We get several messages a day from people along these lines - here is an
example from yesterday I just pulled from our suggestions/comment submission
system: "I love your site. After spending frustrating hours with Map My Ride,
your site is so easy. And, even better is the Cue Sheet. Thank you."

------
jarin
Please post this thread again in a few months. Fingers crossed!

------
cheald
Yup. Single man hobby project turned profitable product. Niche SaaS, took
about 10 months to clear the 50k hurdle, but I've done almost no marketing for
it either.

------
cheae
Started two years ago 19K first year.

Still have few more months in the second year,already passed the 50K+ mark.

------
code
Was previously but sold the last startup. Currently working on another startup
but haven't launched yet.

------
justinchen
Yes, including after pay + benefits for 2 FT founders (+ ~4 contractors).
Started FT without profit or product 5 years ago. Bootstrapped. 1st hit
profitability ~2 years after starting. Advertising biz model.
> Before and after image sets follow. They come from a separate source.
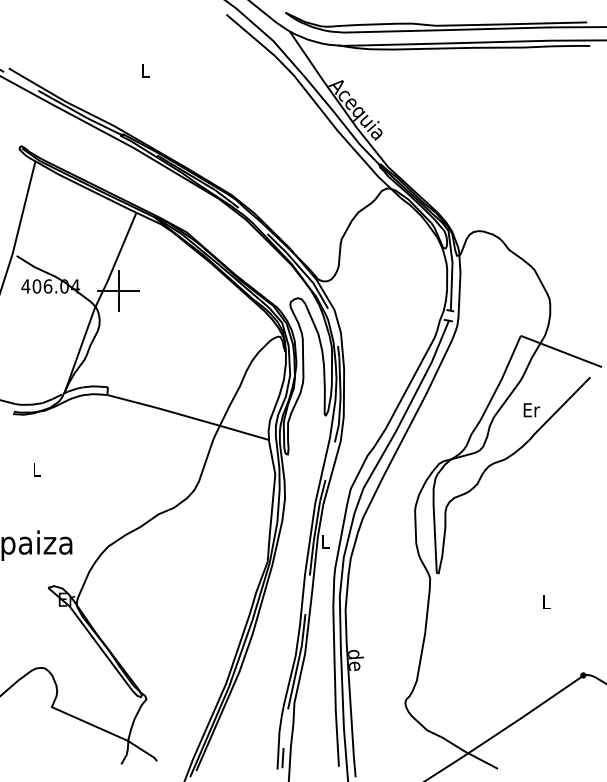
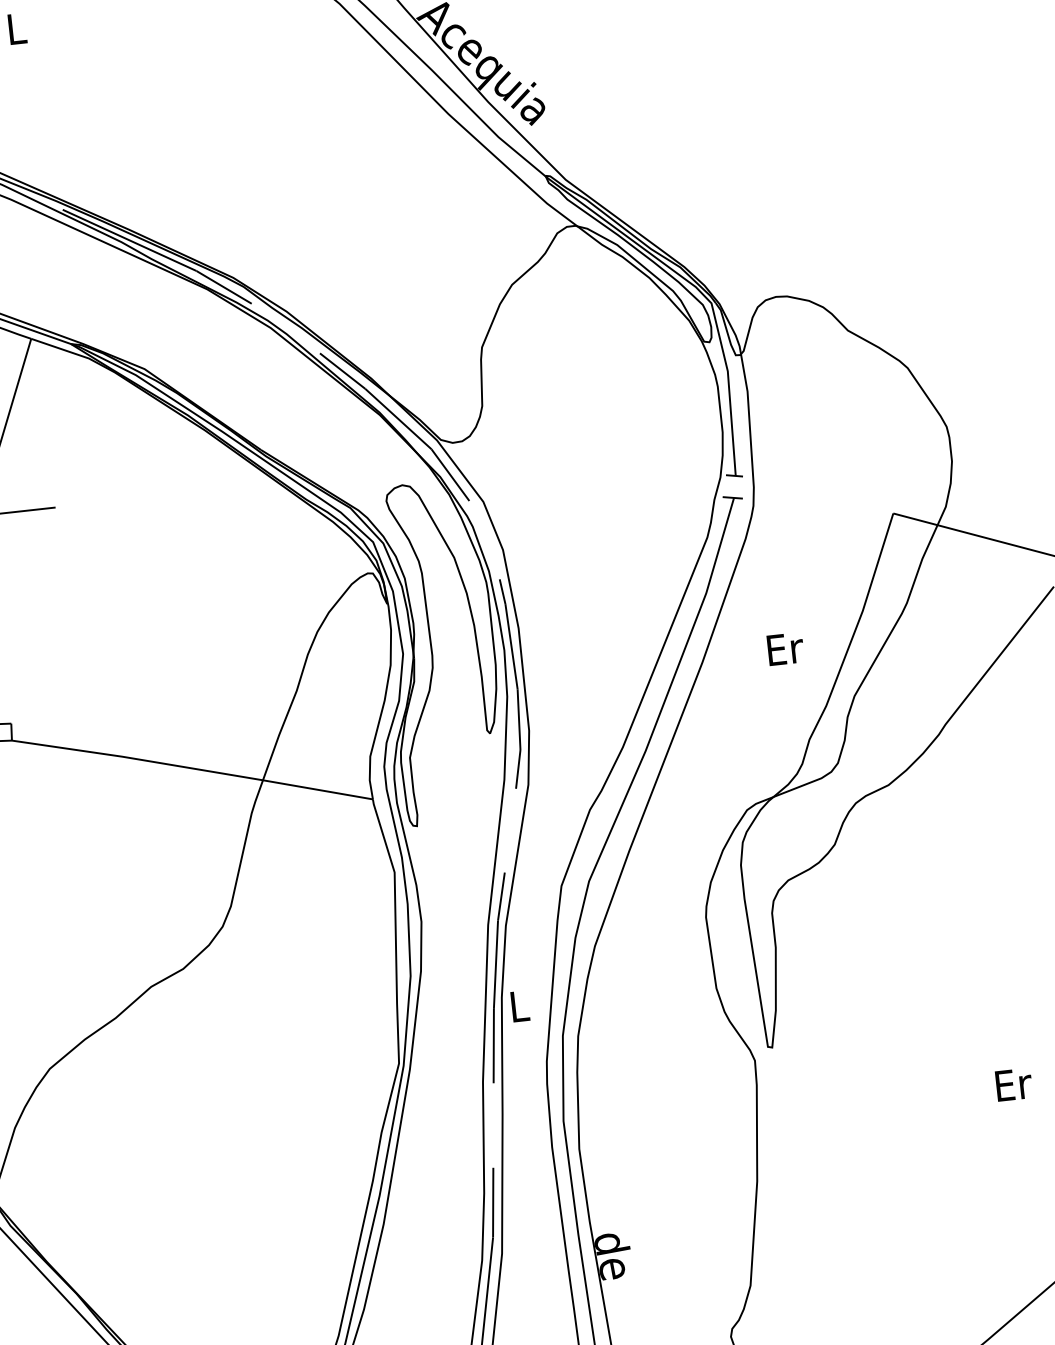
line: (118, 290) -> (10, 511), removed
text: (531, 410) -> (784, 649), moved
text: (547, 602) -> (1014, 1084), L -> Er

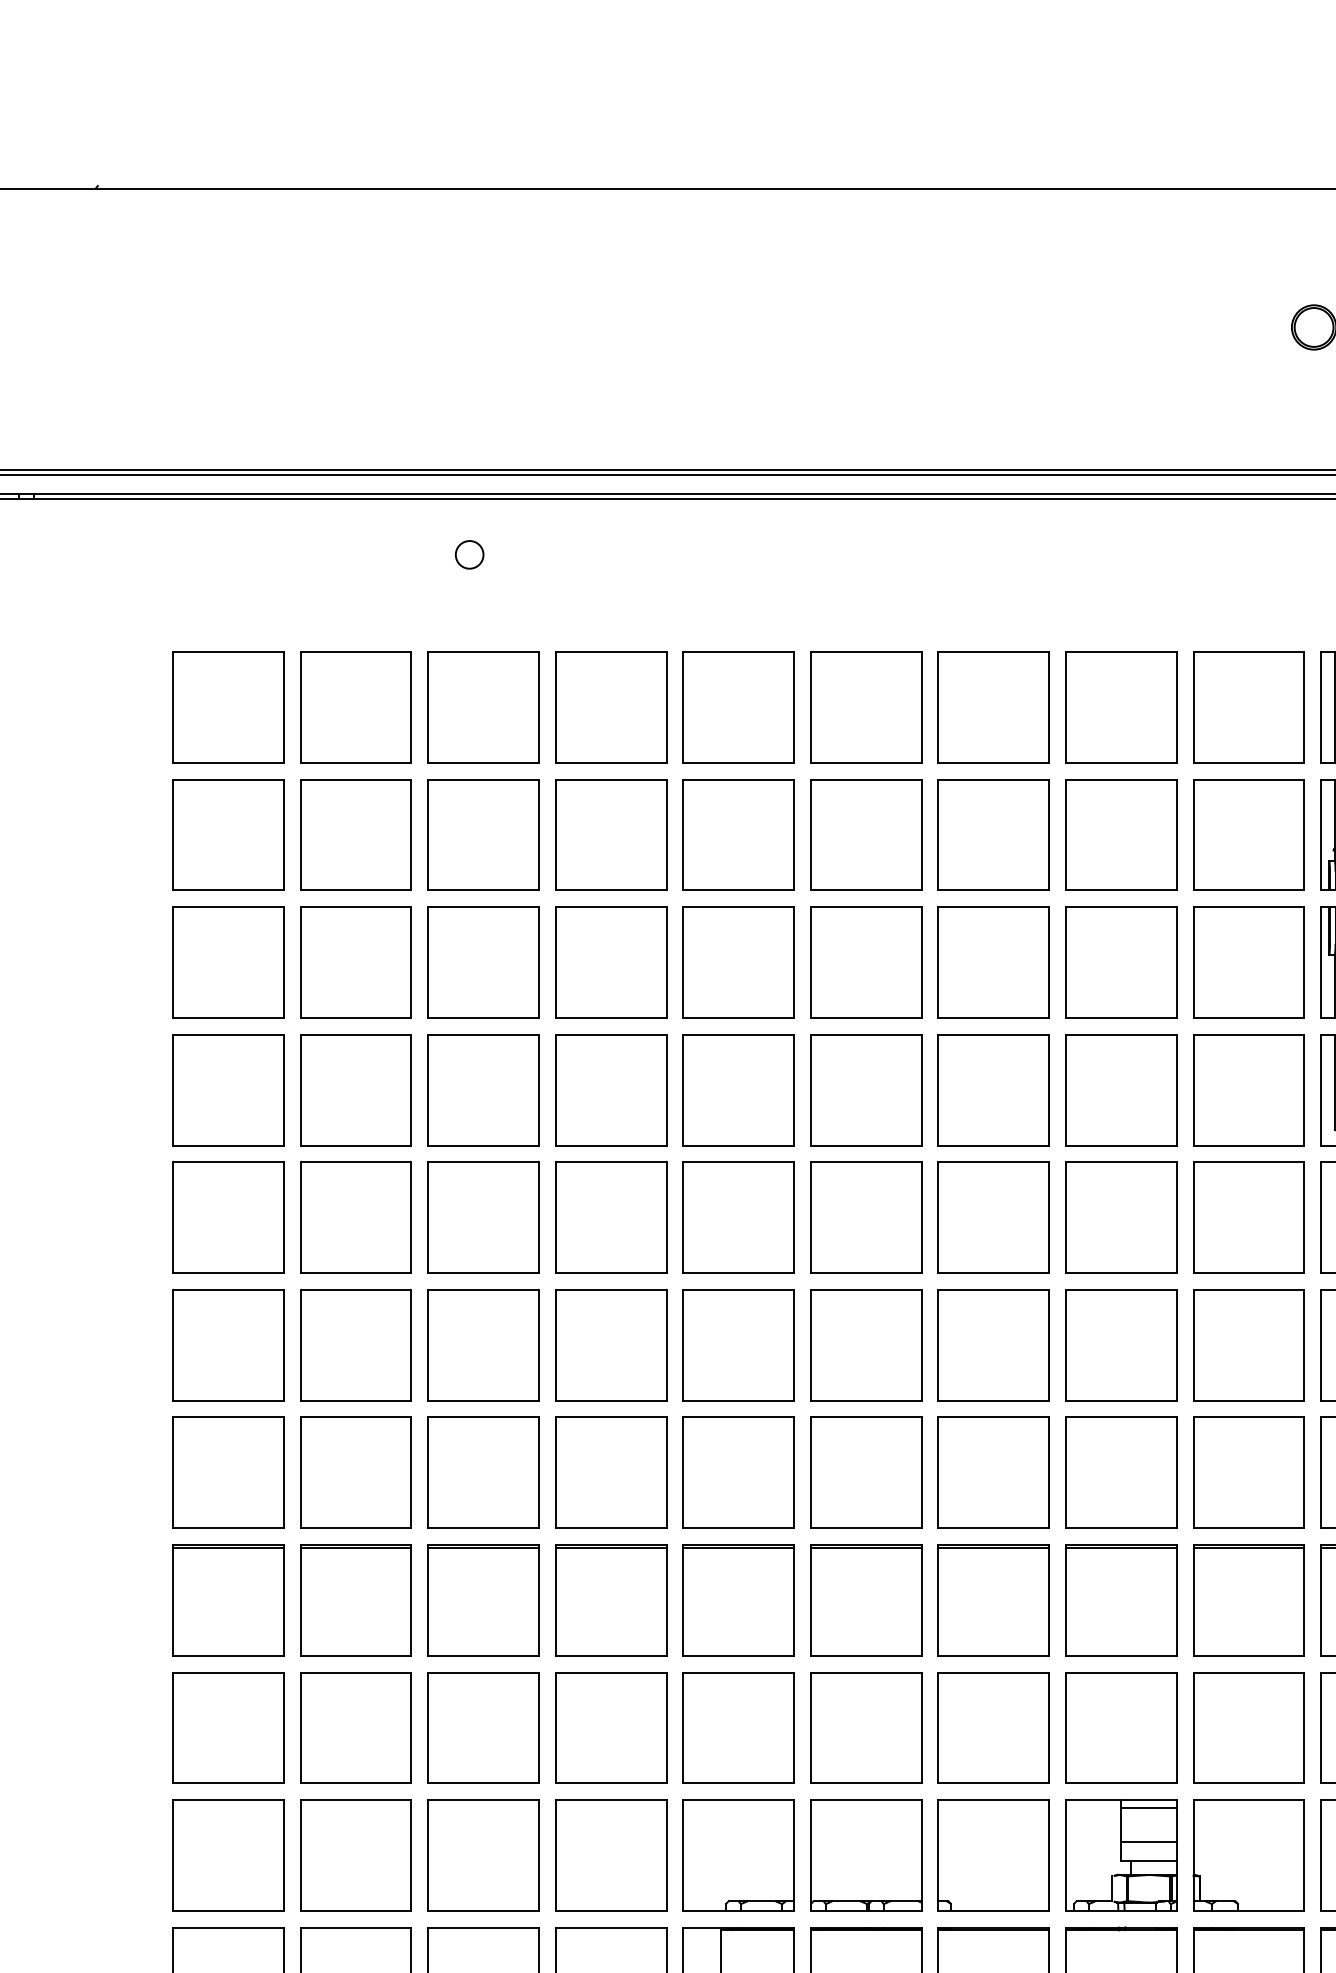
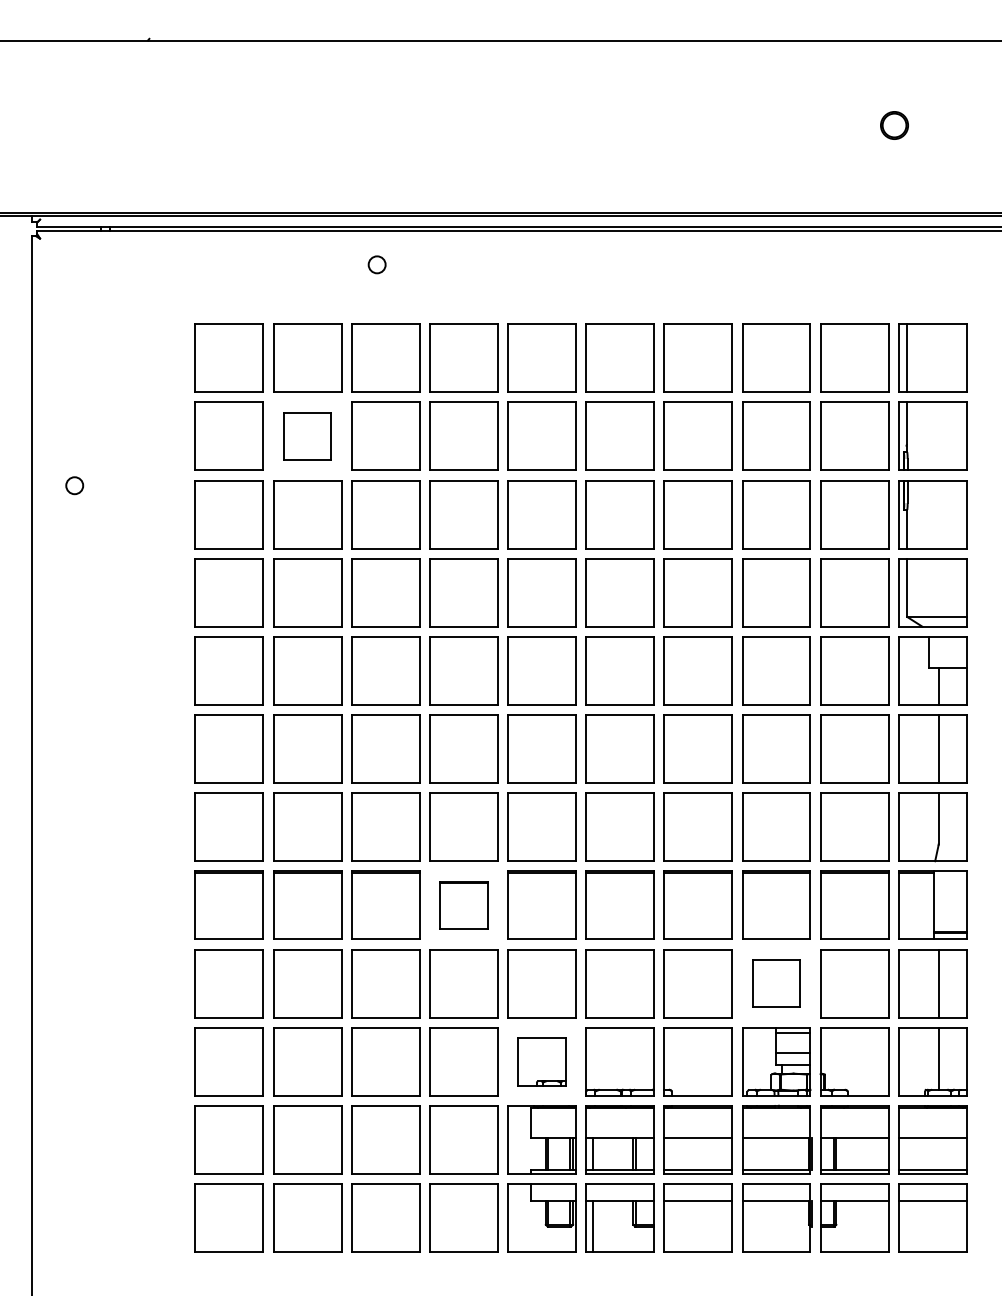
part: (355, 833) -> (307, 435), size x0.7
part: (610, 1598) -> (463, 904), size x0.7
part: (1121, 1727) -> (776, 983), size x0.7
part: (737, 1855) -> (541, 1061), size x0.7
Biggest hurdle
was cold-starting growth with limited marketing budget.

I think that hits most of the questions I've seen in the thread.

------
podman
For those of you who have reached this milestone:

1) What type of business model did you use? (SaaS, ecommerce, etc.)

2) How long did it take to get there after launching?

3) What was the biggest hurdle you faced in getting there?

4) How many people were working with you?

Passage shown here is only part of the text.